The history of Littlefield School dates back to 1894 when a few families in the farming communities of Littlefield and Beaver Dam held school in a two-room rock house down by the Virgin River. In 1910, some of the early settlers on the second bench built a wood building (23 ft by 40 ft). This was for students attending school, residents, and attending church services and social activities. The building was later purchased and made into a home around 1925.

An adobe building was constructed in 1924 several hundred feet above the Virgin River in Littlefield. The building had its first meeting on November 2, 1924, with students attending classes afterward. Records show the building cost about $5,000 to construct. 1936 the property was sold to the Mohave County School District for $100.

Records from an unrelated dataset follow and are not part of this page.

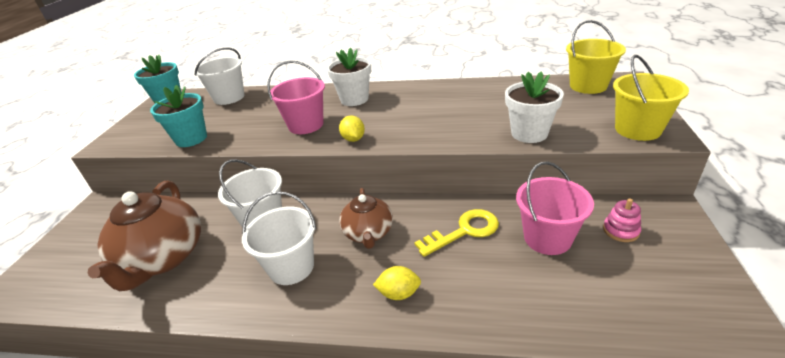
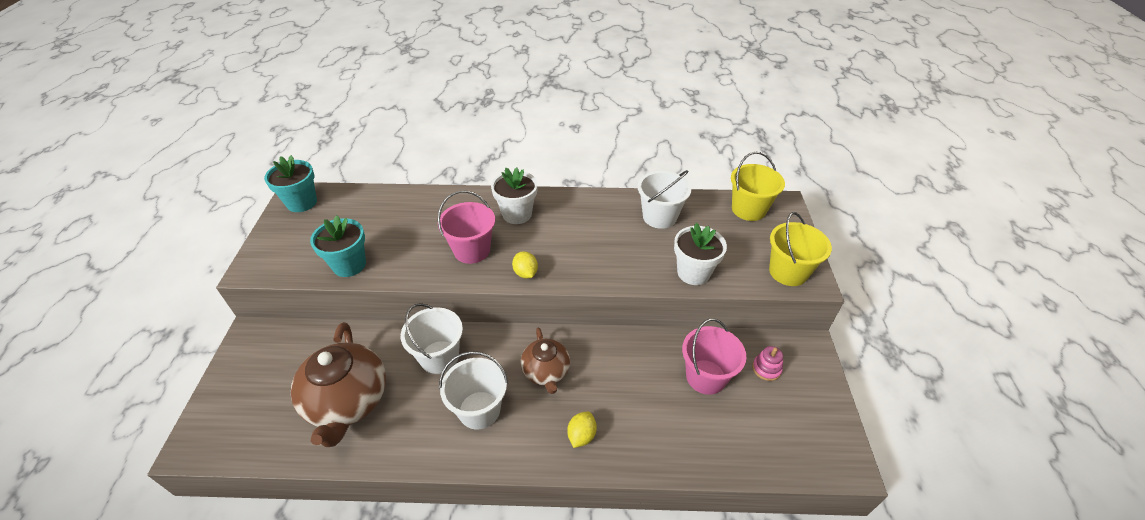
camera: 10 degrees left, 10 degrees up
(229, 97) = (374, 202): white bucket -> white bucket (659, 217)
(399, 293) = (581, 435): yellow lemon -> yellow lemon turned 60 degrees counterclockwise
(464, 231) = (634, 369): yellow key -> none

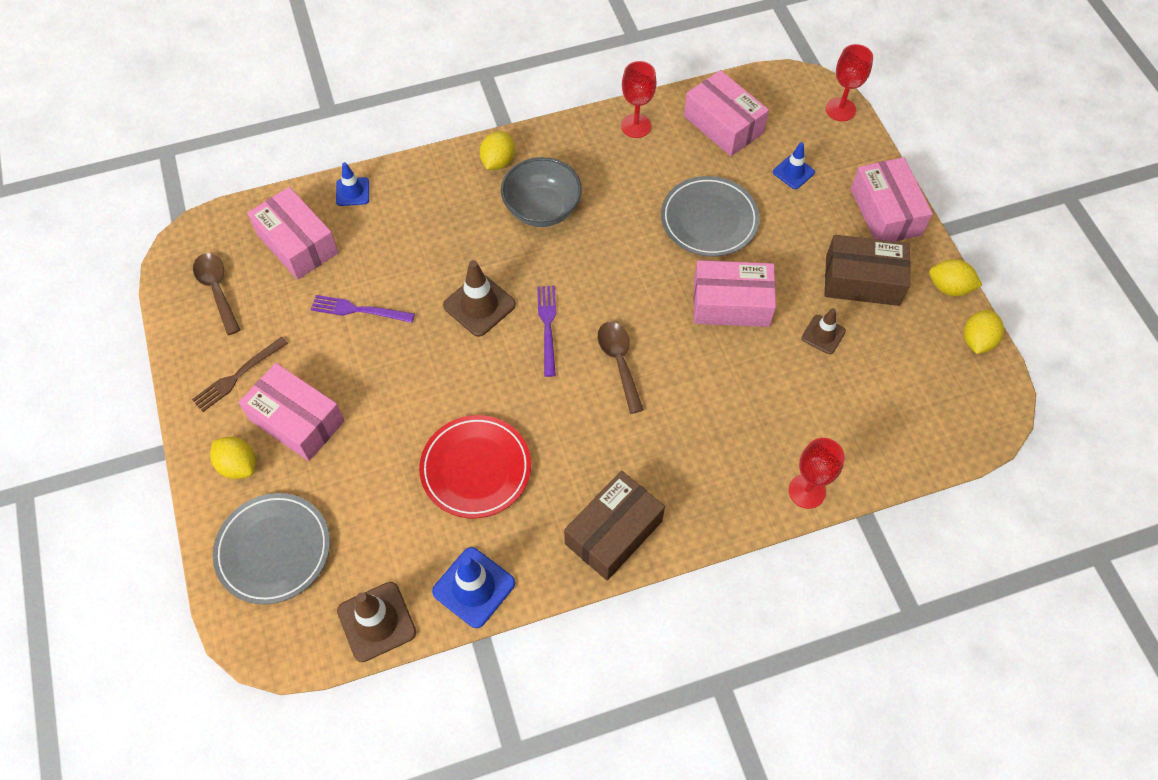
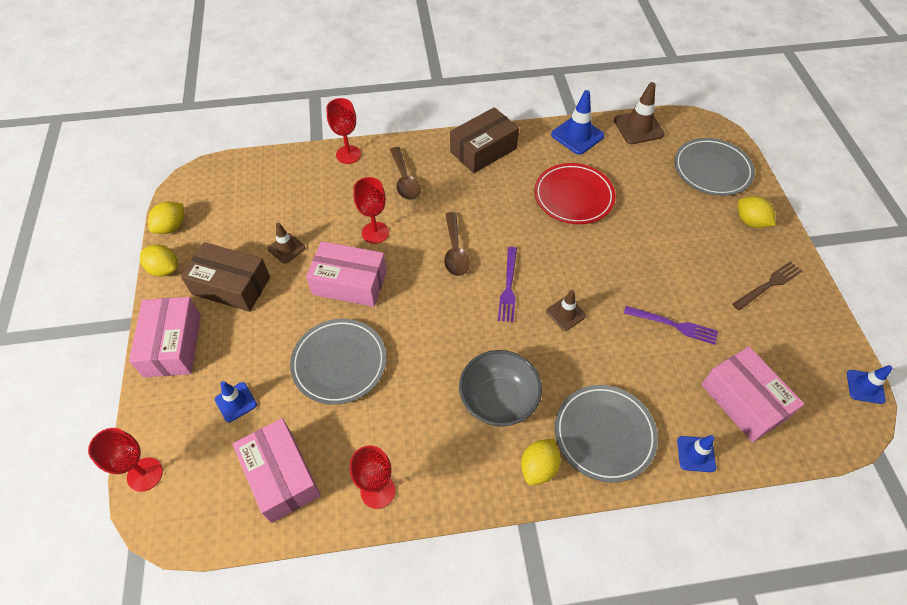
camera: 170 degrees left, 5 degrees down
(167, 275) = (865, 386): none -> blue traffic cone
(217, 290) = (810, 364): brown spoon -> brown spoon (405, 180)
(297, 420) = (712, 245): pink box -> none
(438, 195) = (604, 434): none -> grey plate
(479, 305) = (566, 313): brown traffic cone -> brown traffic cone, size x0.62
(724, 372) = (375, 233): none -> red goblet

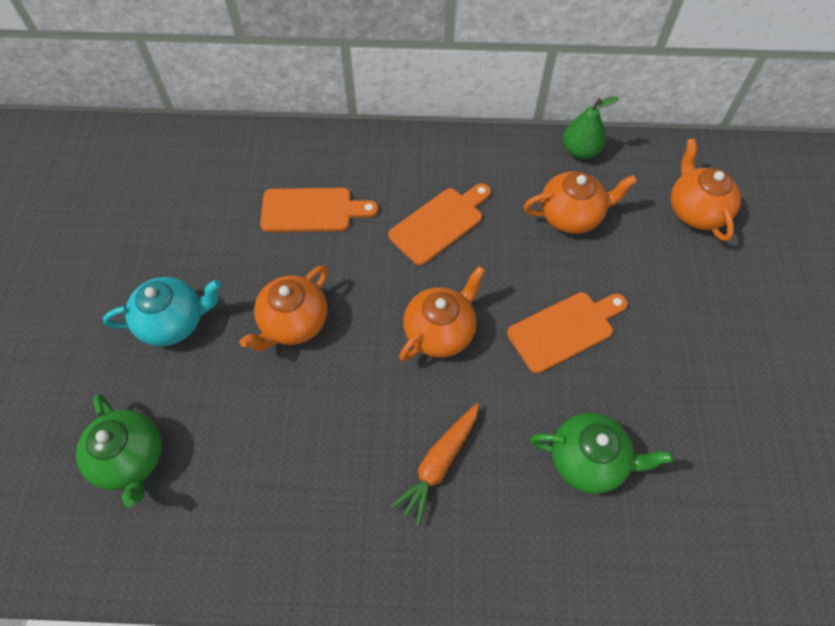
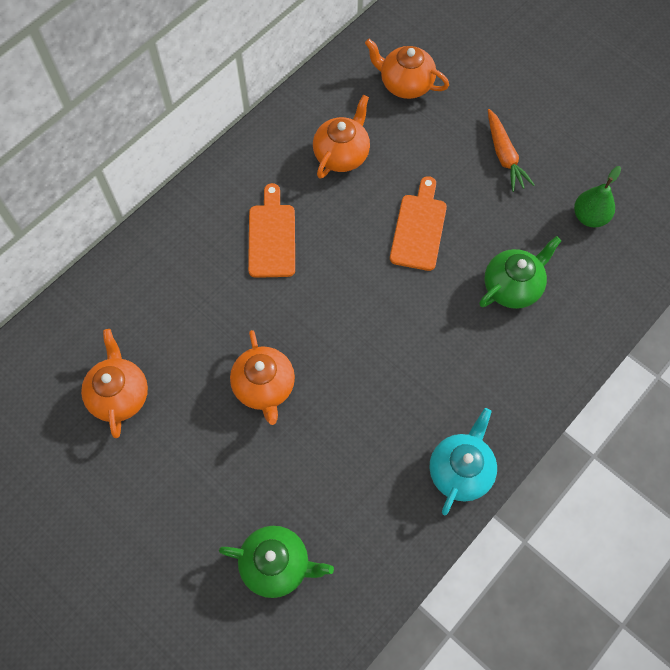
camera: 50 degrees left, 5 degrees up
(174, 322) = (189, 467): turquoise teapot -> turquoise teapot (460, 471)
(312, 210) = (181, 309): orange cutting board -> none
(439, 464) = (444, 372): orange carrot -> orange carrot (504, 156)
(440, 331) = (355, 300): orange teapot -> orange teapot (120, 395)
(580, 151) = (297, 106): green pear -> green pear (589, 217)

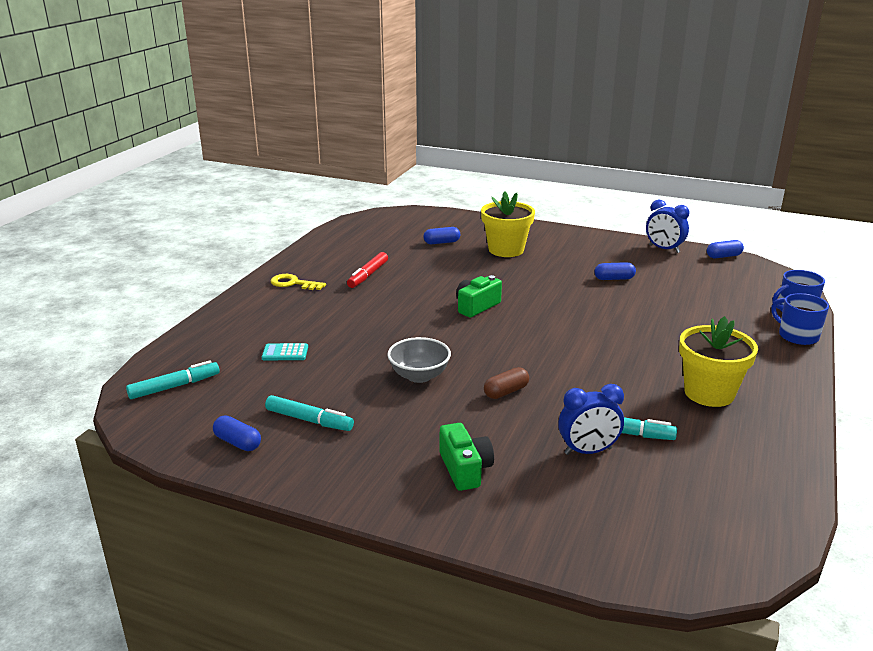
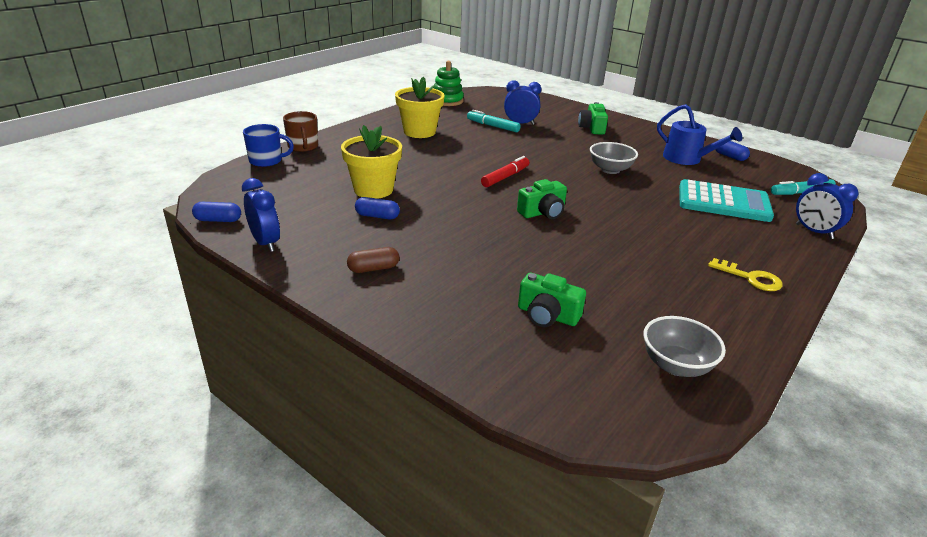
camera: 165 degrees left, 5 degrees up
(203, 334) = (814, 231): none -> blue clock
(285, 353) = (723, 202): turquoise calculator -> turquoise calculator, size x2.32
(309, 420) = (687, 159): turquoise marker -> blue watering can
(361, 234) = (676, 365): none -> grey bowl
(368, 275) = (657, 273): red marker -> red marker (505, 177)
(441, 242) = (547, 315): blue capsule -> green camera
(506, 250) = (463, 281): yellow flower pot -> yellow flower pot (373, 190)
(506, 392) = (551, 152): brown capsule -> brown capsule (373, 268)
(768, 494) = (447, 101): none -> green stacking toy
(797, 336) = (303, 147): blue mug -> brown mug

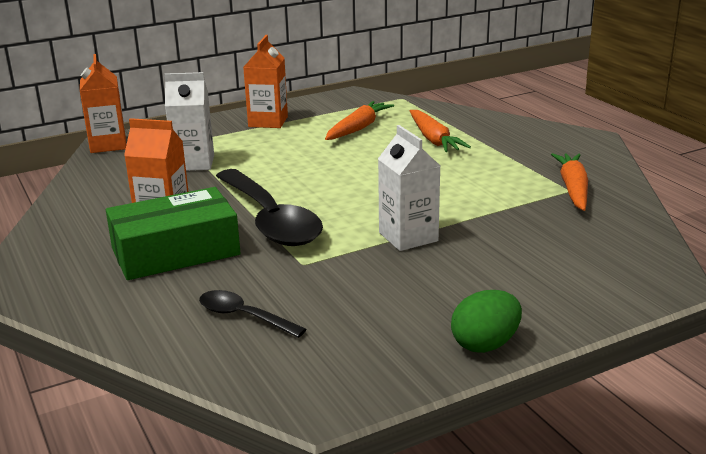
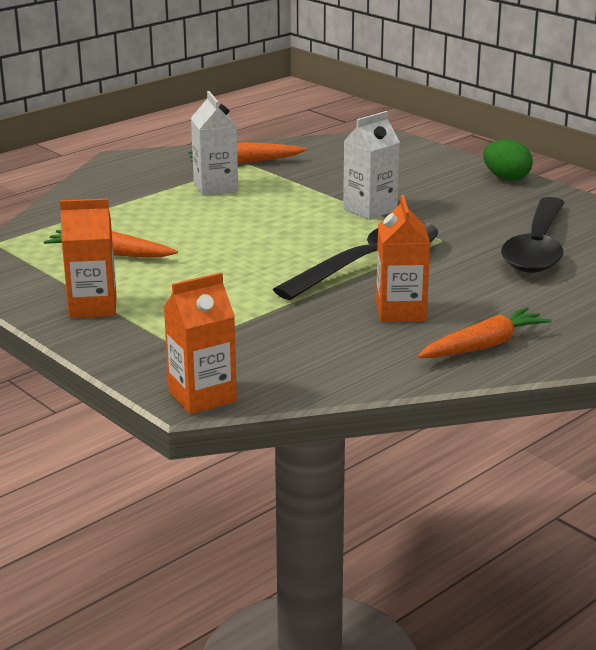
camera: 105 degrees left, 0 degrees up
(175, 251) = (459, 292): green box -> none
(194, 163) = (246, 326): white carton -> white carton (215, 187)
(244, 316) = (537, 248): black spoon -> black spoon, size x2.03
(433, 139) = (138, 217): orange carrot -> orange carrot (483, 346)

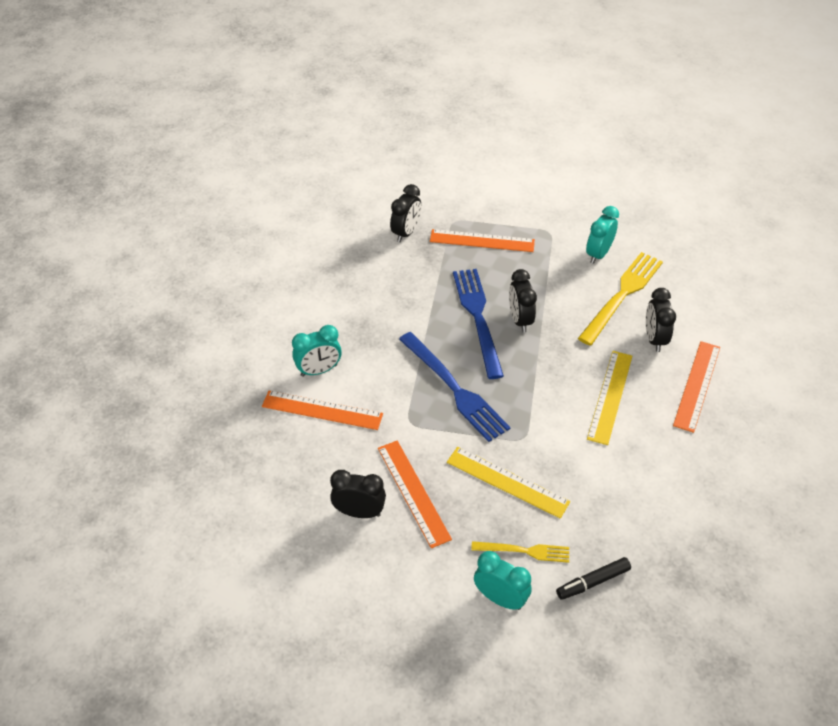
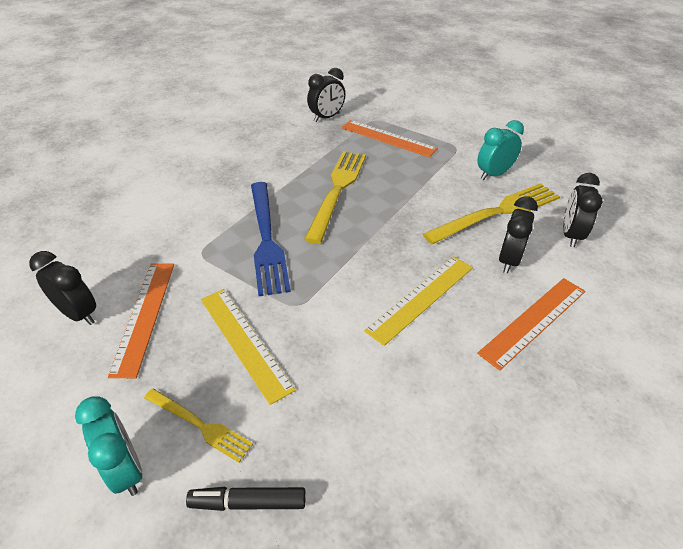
camera: 25 degrees right, 5 degrees down
(319, 370) = (164, 188): turquoise clock -> none
(322, 410) = (136, 218): orange ruler -> none
(478, 317) = (337, 190): blue fork -> yellow fork
(520, 320) = (376, 203): black clock -> black clock (570, 235)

Education in Littlefield was held from 1894 until 1999. Brooks Norton became the School's first official principal in 1989. Beginning in 1990, portable, modular buildings were installed on campus to house offices and classrooms, with student enrollment increasing. This also included a cafeteria building. Previously, Littlefield School had no lunch program, and lunch was packed and sent to school by parents/guardians. On April 1, 1997, then Arizona Governor Fife Symington visited Littlefield School to present a ceremonial check for $3 million to build a new state-of-the-art school in Beaver Dam. This was the third visit by an Arizona governor to the area in 24 years.